Mais uma vez, ainda não conseguimos medir os traumas gerados pelos episódios dessas últimas 4 semanas... As marcas deixadas nos gaúchos não foram somente as que fotografamos nas paredes dos prédios e ruas, e vão demorar a cicatrizar. Mas olhando por um lado muito ingênuo e sutil, tivemos uma enxurrada de expansão do nosso “eu social” no movimento contrário ao de 4 anos atrás... Ao invés de nos isolarmos, tivemos que nos abraçar literalmente, interagir, dar pedaços da nossa própria casa pra pessoas refazerem as suas, tivemos que “a fórceps” reaprender a forma de nos salvar, não mais se isolando, mas se voluntariando, interagindo, estendendo a mão, ajudando a limpar e a reconstruir.


Fotos: Paula Langie


O complexo desenrolar entre a construção do nosso eu individual e o social, parece ser uma grande questão emocional a ser tratada nas sessões de terapia nos próximos tempos. Os abrigos ainda nem foram desfeitos, ainda há pessoas batalhando pra encontrar novos lugares pra morar, o voluntariado continua necessário e talvez tenha rolado um despertar pra necessidade que sempre existiu de ajudar quem não tem as mesmas chances de encontrar abrigo na casa de parentes ou amigos.

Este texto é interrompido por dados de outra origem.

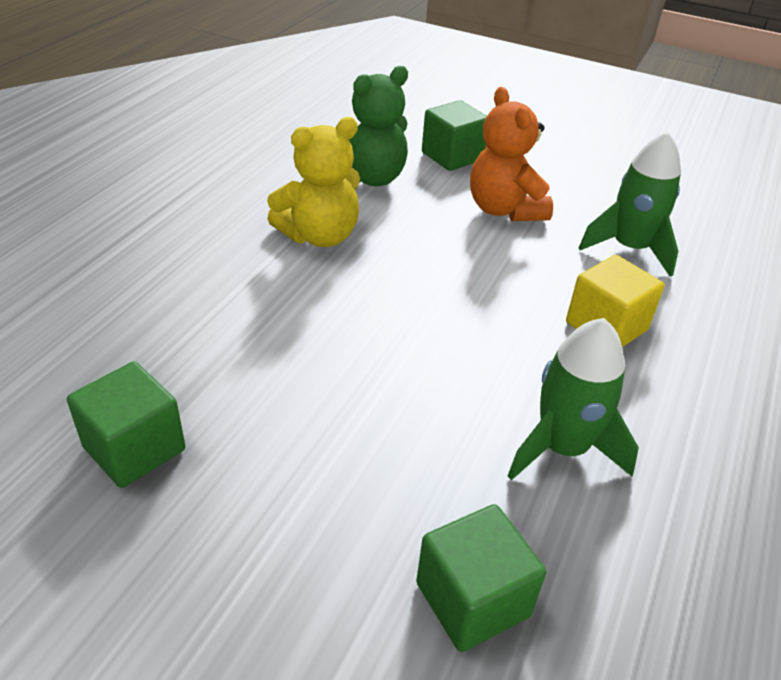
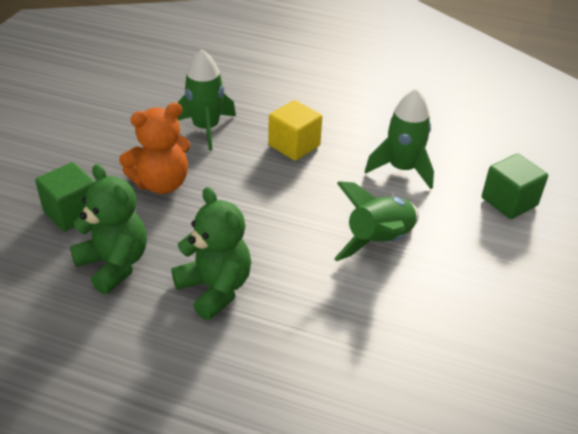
camera: 95 degrees left, 0 degrees up
(134, 448) = (481, 353): green cube -> none
(319, 236) = (215, 289): yellow teddy bear -> green teddy bear
(379, 383) = (379, 241): none -> green rocket

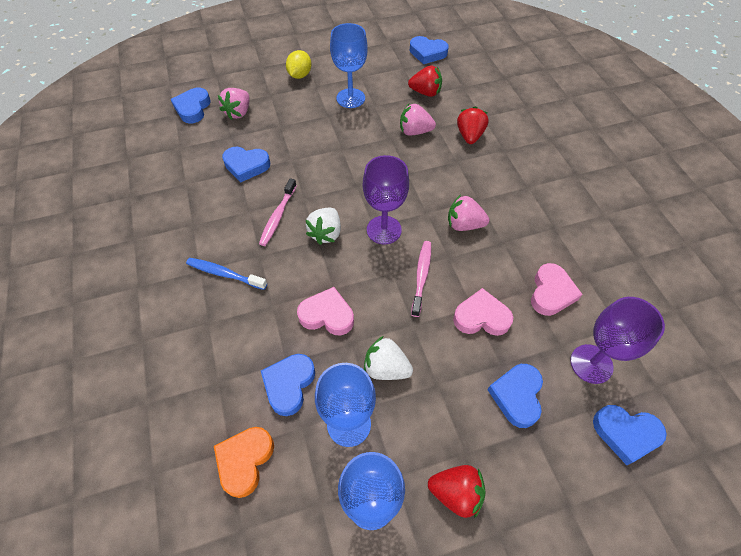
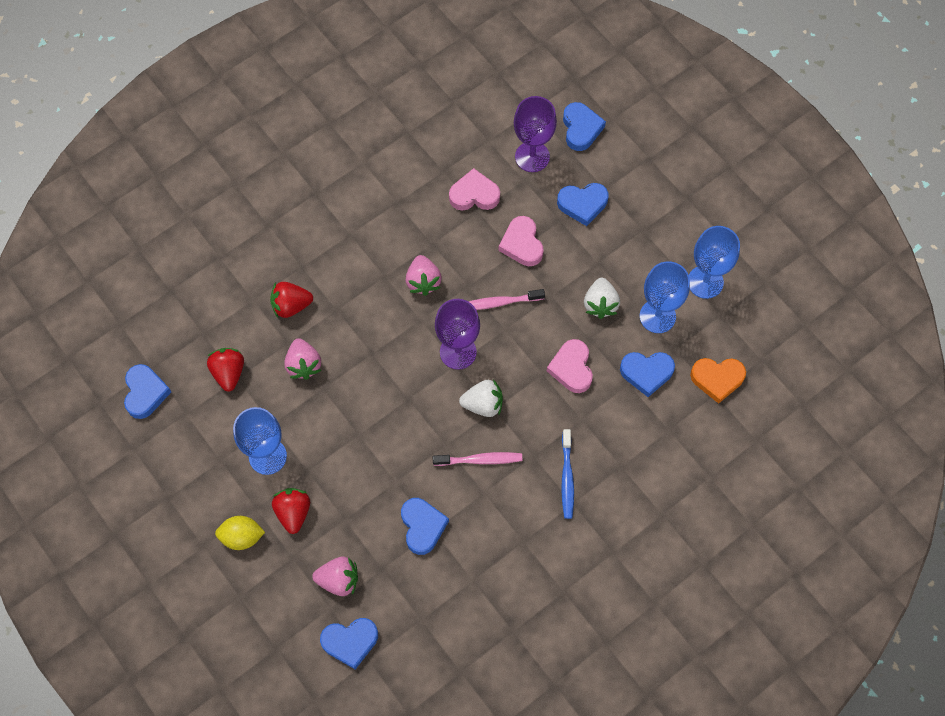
camera: 110 degrees left, 10 degrees up
(456, 492) = (673, 230): red strawberry -> red strawberry (293, 512)

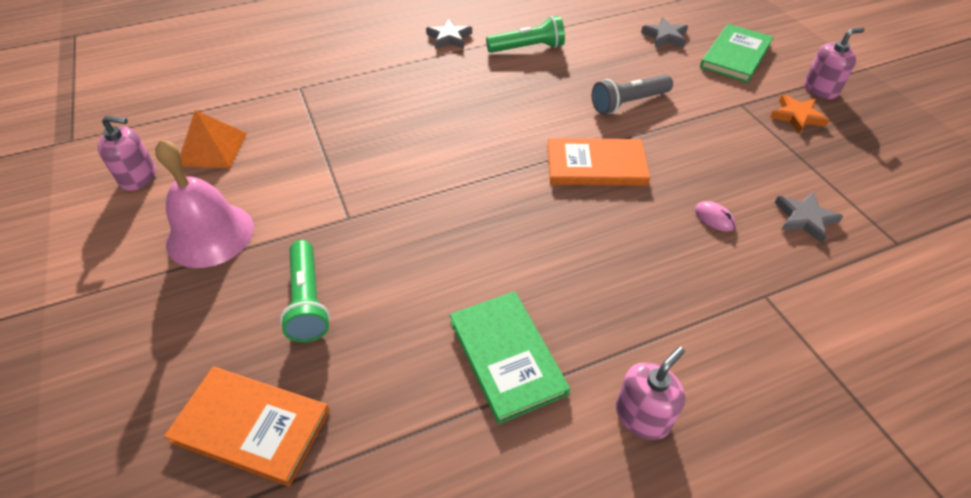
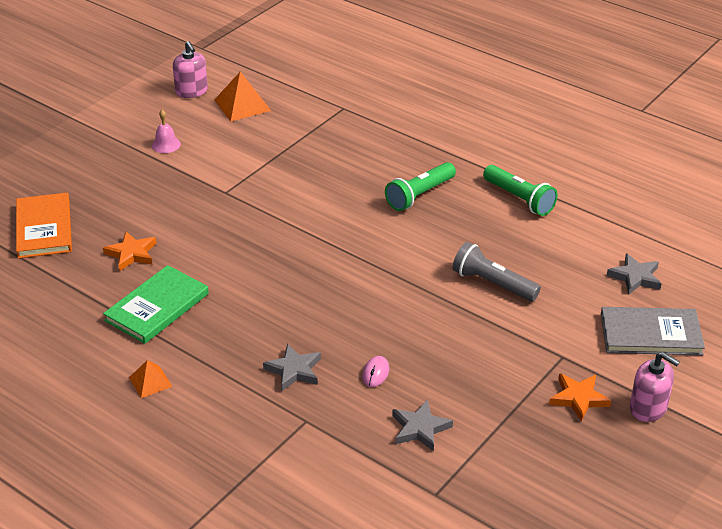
camera: 60 degrees right, 10 degrees down
(210, 235) = (166, 144): pink bell -> pink bell, size x0.45
(308, 301) = (142, 208): green flashlight -> green flashlight (419, 195)
(387, 345) = (131, 254): none -> orange star
(449, 38) = (488, 150): grey star -> grey star (294, 370)
(596, 165) = (386, 289): orange book -> none
(642, 416) = (150, 382): pink soap dispenser -> orange pyramid
(735, 56) = (651, 334): green book -> grey book

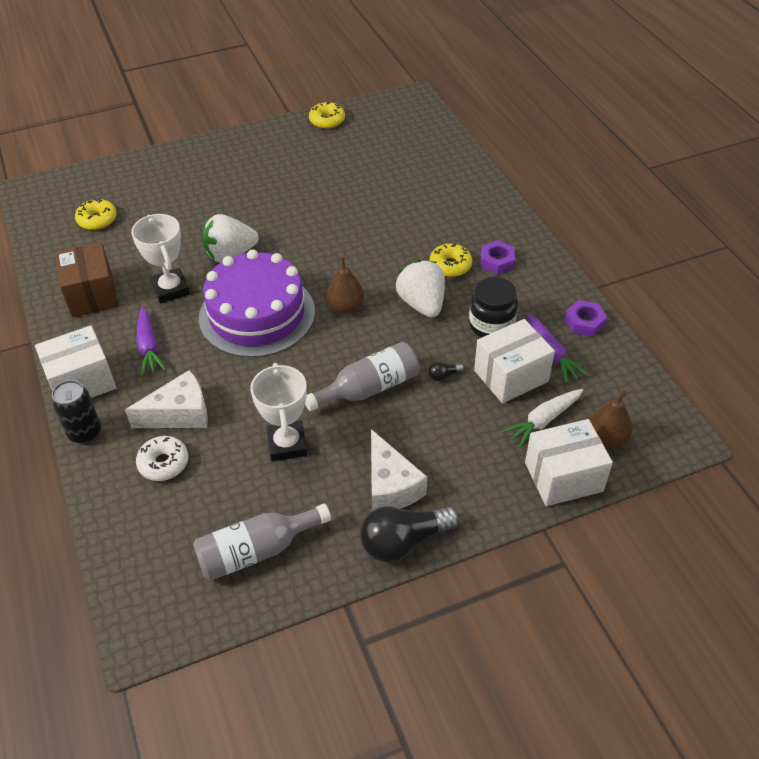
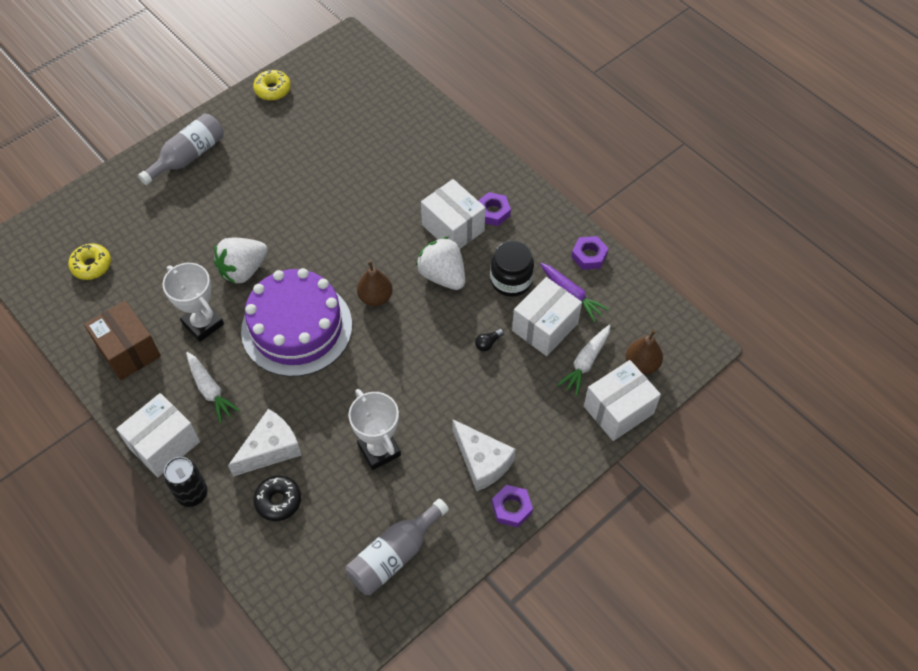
camera: 20 degrees left, 10 degrees up
(149, 347) = (210, 390): purple carrot -> white carrot
(163, 463) = (278, 501): white donut -> black donut
(369, 388) = (428, 374): grey bottle -> grey bottle (188, 157)
(404, 541) = (511, 508): black light bulb -> purple nut
(450, 265) = (453, 228): yellow donut -> white box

Mas acredito que algo em quem viveu essa experiência poderia servir de motor pra uma reconstrução ainda mais generosa... Principalmente com o meio ambiente. É mais do que hora de entendermos a simbologia da “casa” numa dimensão muito maior, a do planeta como casa, onde todos habitamos juntos e temos responsabilidades individuais e sociais de cuidar.


Gostaria muito que usássemos essa experiência para fazer do RS um exemplo de mudança real no entendimento da Terra como nossa casa, onde a nossa responsabilidade vai além das nossas 4 paredes.